The army implemented Congress's removal and reservation policies with a facinorous ruthlessness [17] that continues to haunt the [*pg 357] United States government's dealings with the descendants of the Native Americans who were the objects of those policies. [18] However, Alaska Natives [19] were spared the common Native American fate.

In 1867, when Congress purchased Russian America from the czar, [20] Alaska (as the territory henceforth was known) was populated by several hundred Russians and thousands of Alaska Natives who lived a nomadic life that revolved around seasonal relocations that facilitated Native participation in hunting, fishing, and gathering. [21]
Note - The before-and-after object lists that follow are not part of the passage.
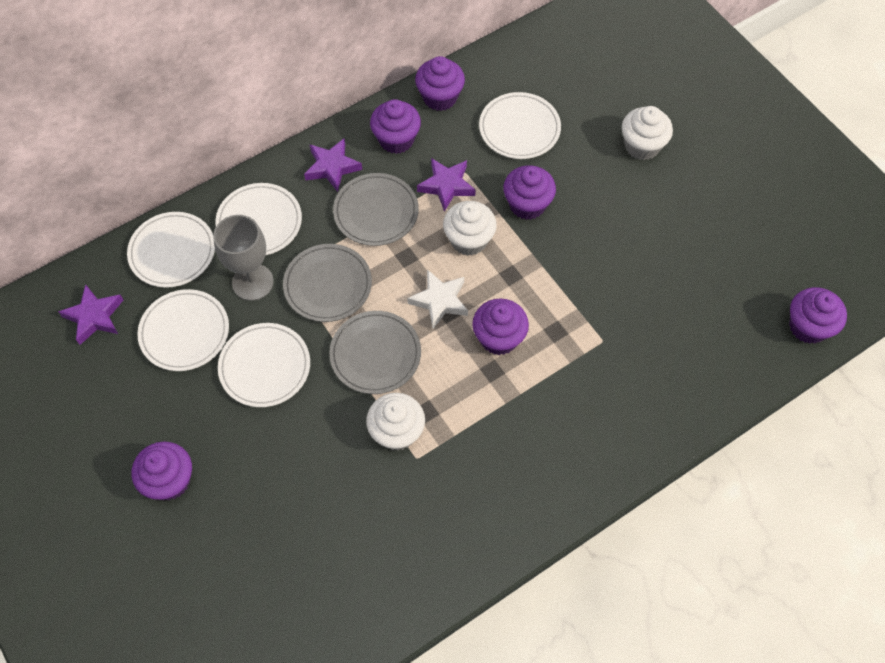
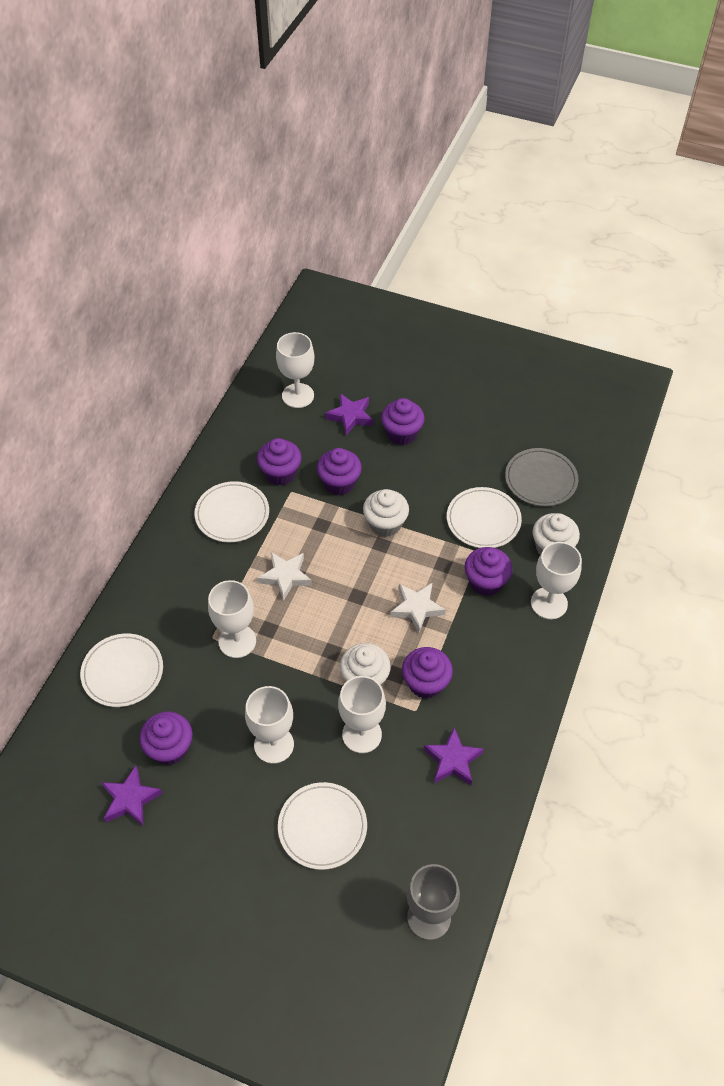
grey plate: 3 -> 1
white goblet: 0 -> 5
white plate: 5 -> 4
white star: 1 -> 2

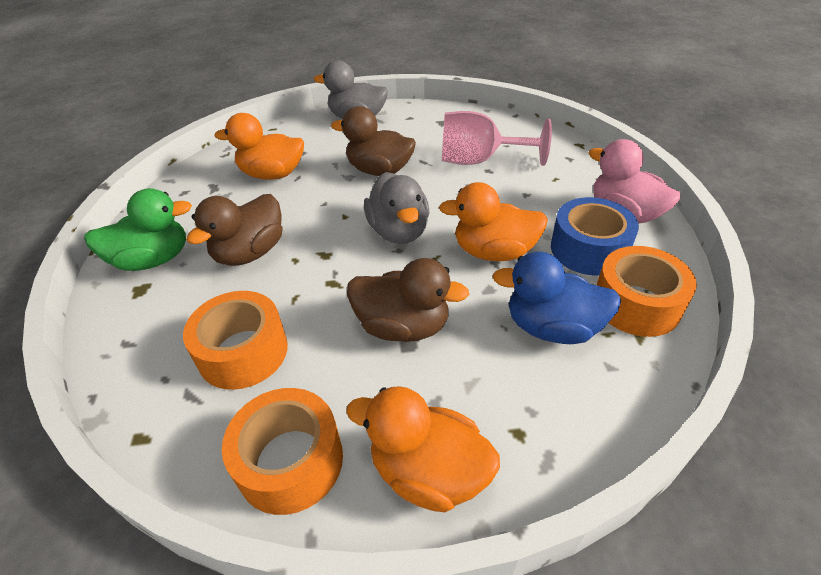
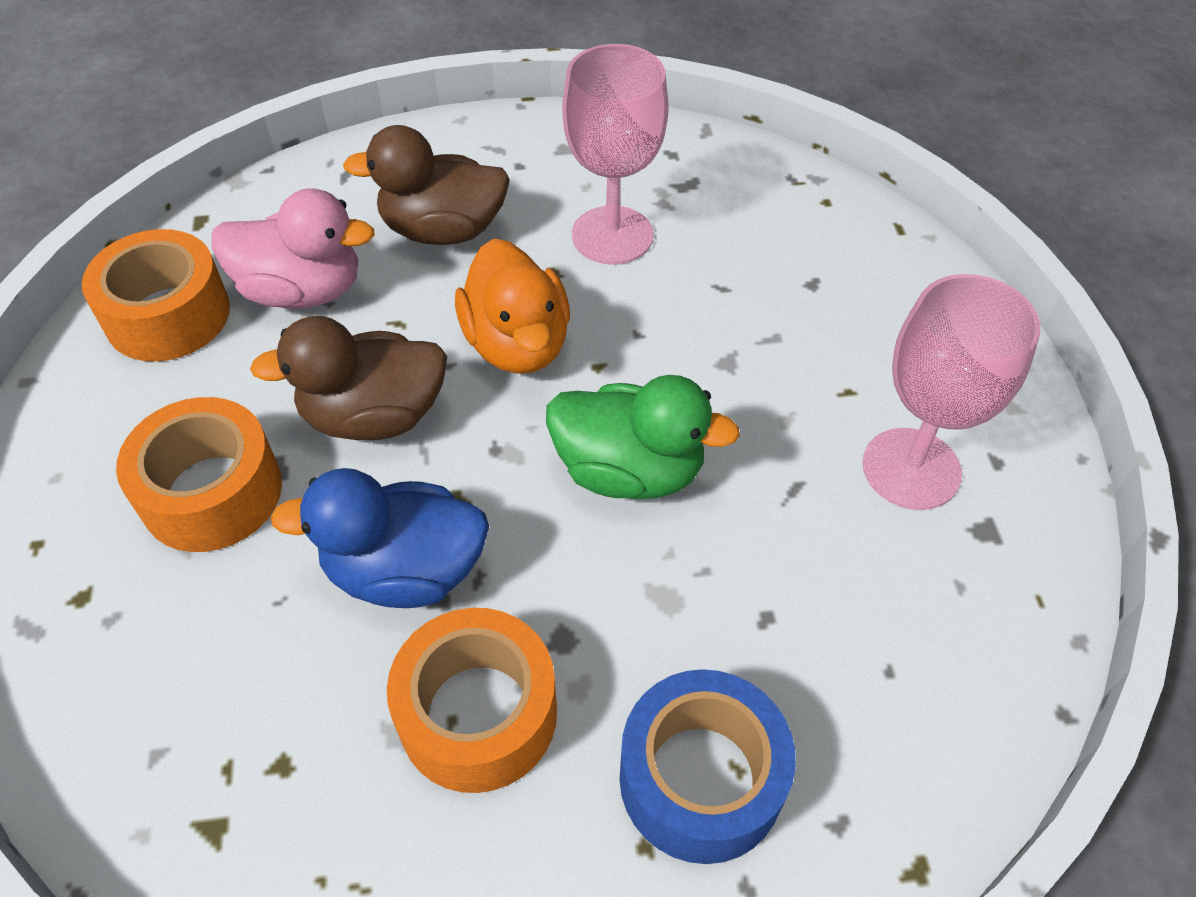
brown duck: 3 -> 2
grey duck: 2 -> 0
orange duck: 3 -> 1
pink goblet: 1 -> 2

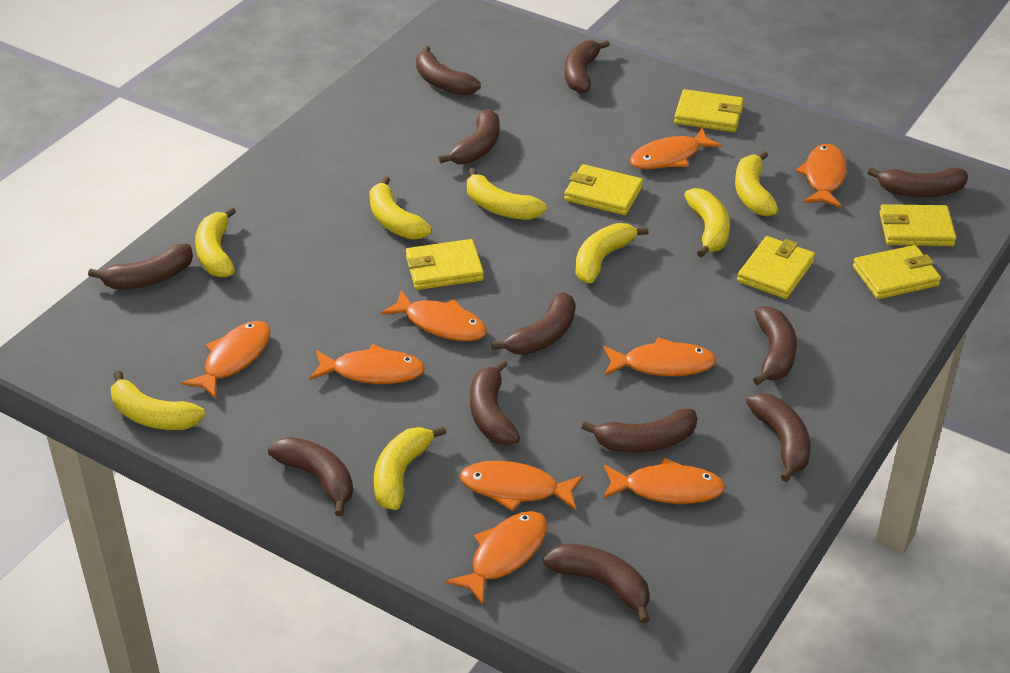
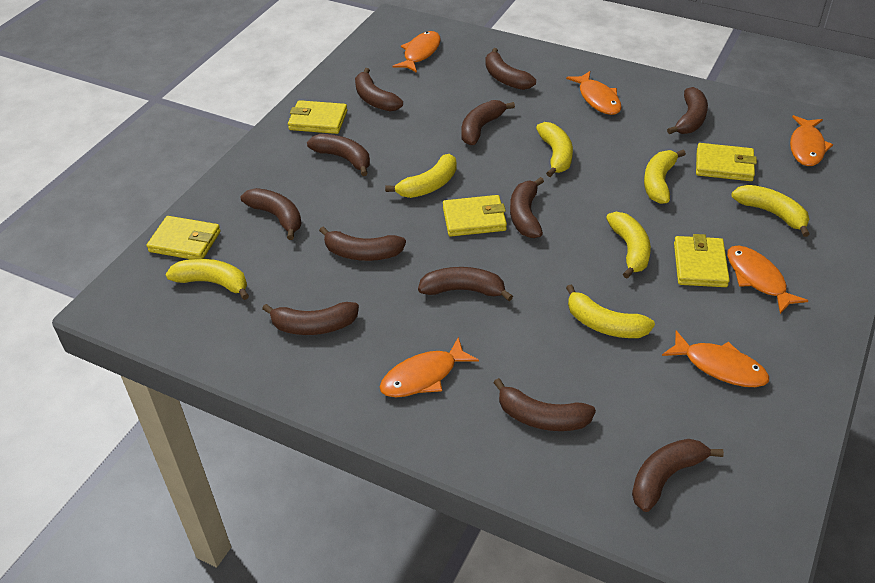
orange fish: 9 -> 6
yellow banana: 8 -> 7
yellow wallet: 6 -> 5

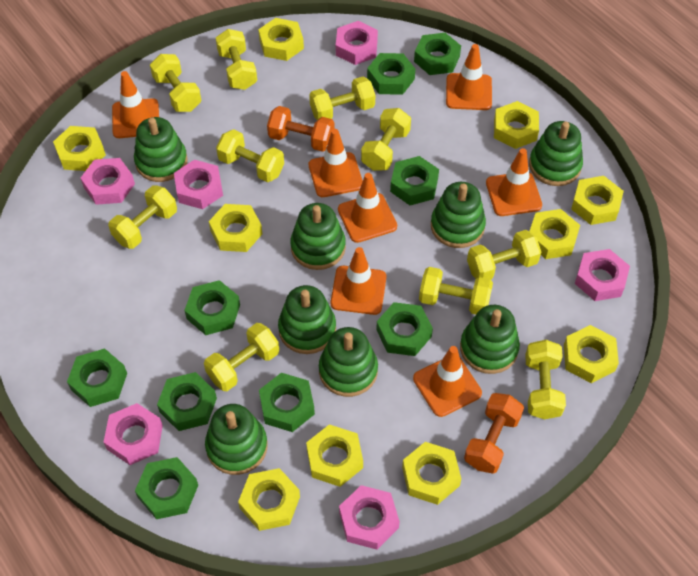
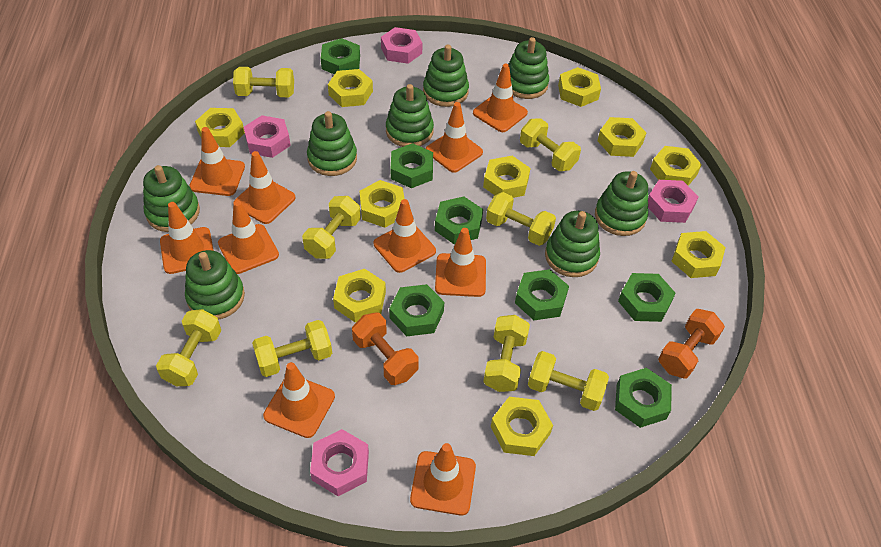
green nut: 9 -> 7
orange traffic cone: 7 -> 10
pink nut: 6 -> 4
yellow dumbbell: 10 -> 8

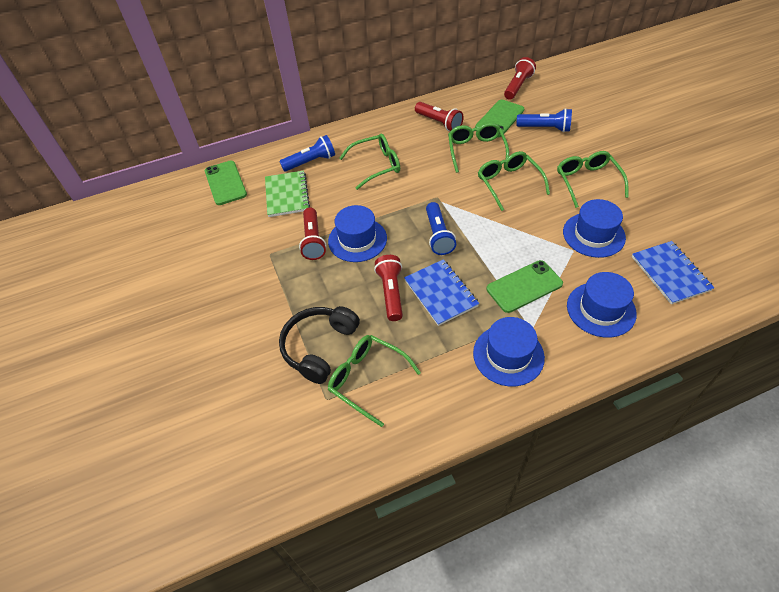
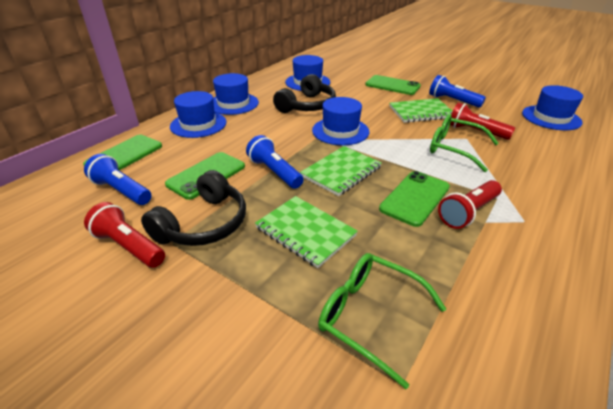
black headphones: 1 -> 2
blue hat: 4 -> 5
blue notebook: 2 -> 0
green glasses: 5 -> 2
green notebook: 1 -> 3
green phone: 3 -> 4
red flashlight: 4 -> 3

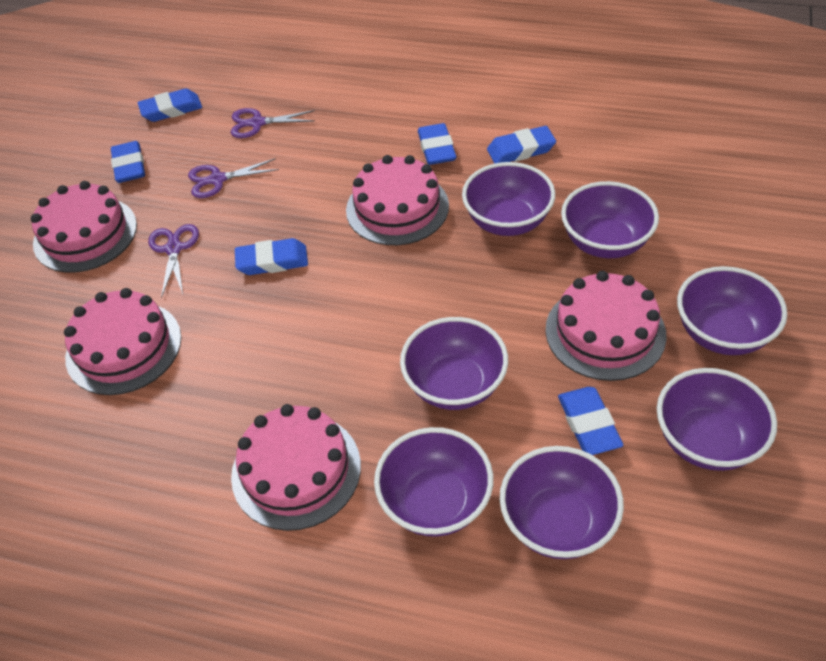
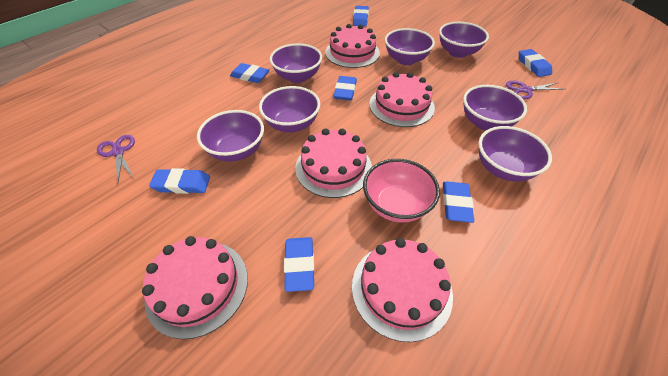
blue eraser: 6 -> 7
pink bowl: 0 -> 1
purple scissors: 3 -> 2

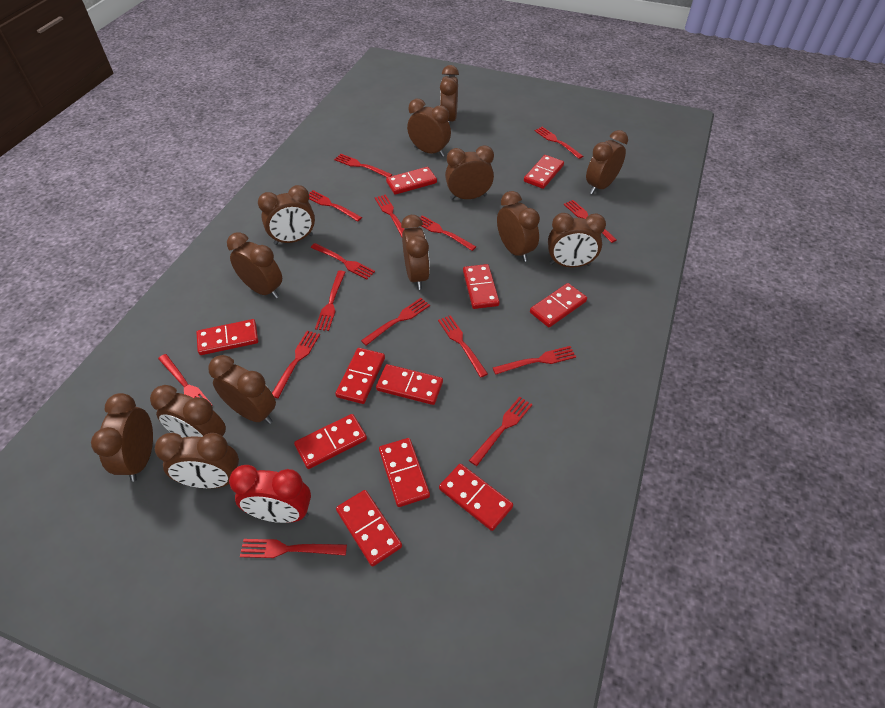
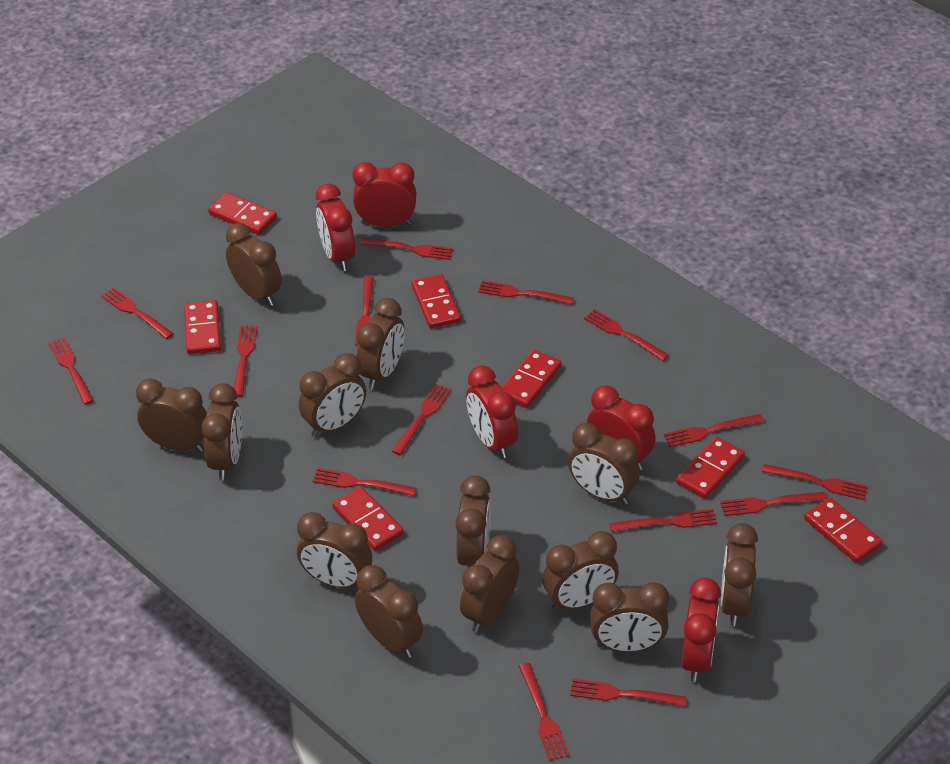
red clock: 1 -> 5
red domino: 11 -> 7

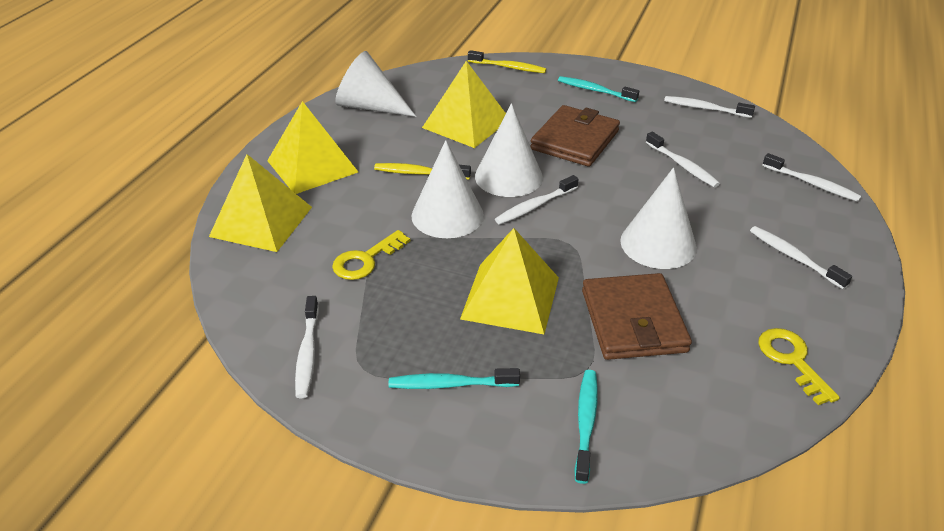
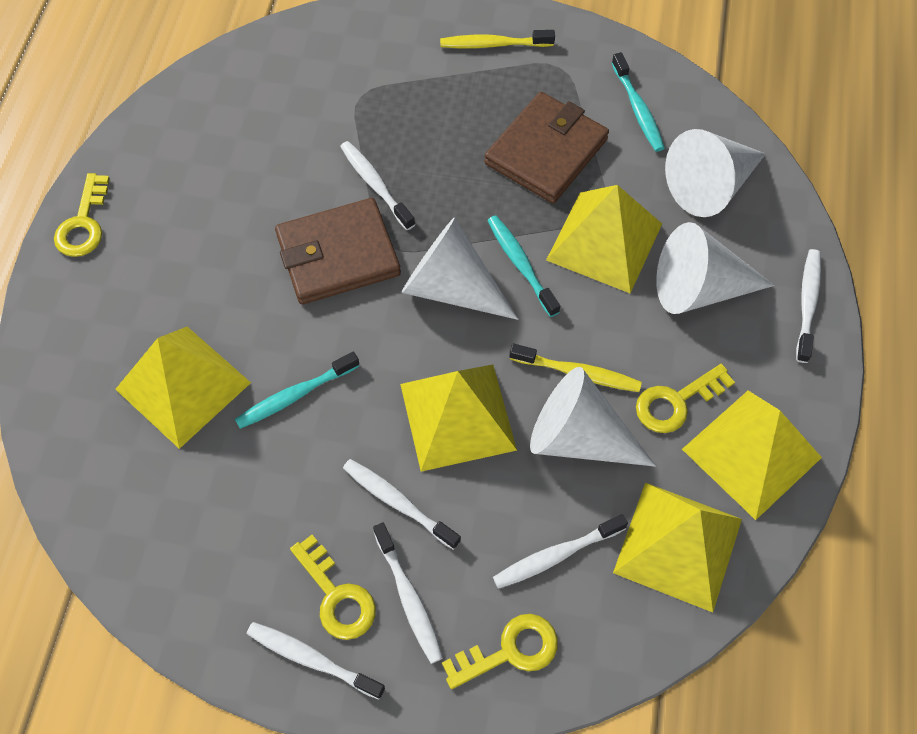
yellow key: 2 -> 4
yellow pyramid: 4 -> 5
The Alaska purchase coincided by chance with the beginning of an historic change in the objectives of Congress's Indian policy. As a precursor to that change, Congress in 1849 increased civilian [*pg 358] participation in the implementation of Indian policy by moving the Bureau of Indian Affairs, which in 1824 had been established in the War Department, to the Department of the Interior. [22] In 1862, the Episcopal Church "proposed that a commission of citizens should be appointed to devise a better Indian policy." [23] And in 1869, Congress authorized the President to appoint "men eminent for their intelligence and philanthropy" to a Board of Indian Commissioners [24] that, until the Board was abolished in 1933, advised the Secretary of the Interior and Congress on Indian policy.

In 1869, Vincent Colyer, the secretary of the new Board of Indian Commissioners, visited Alaska. After doing so, he recommended that "[t]he wild [Alaska] tribes should . . . be placed upon [a] reservation." [25] Since not enough whites moved to Alaska...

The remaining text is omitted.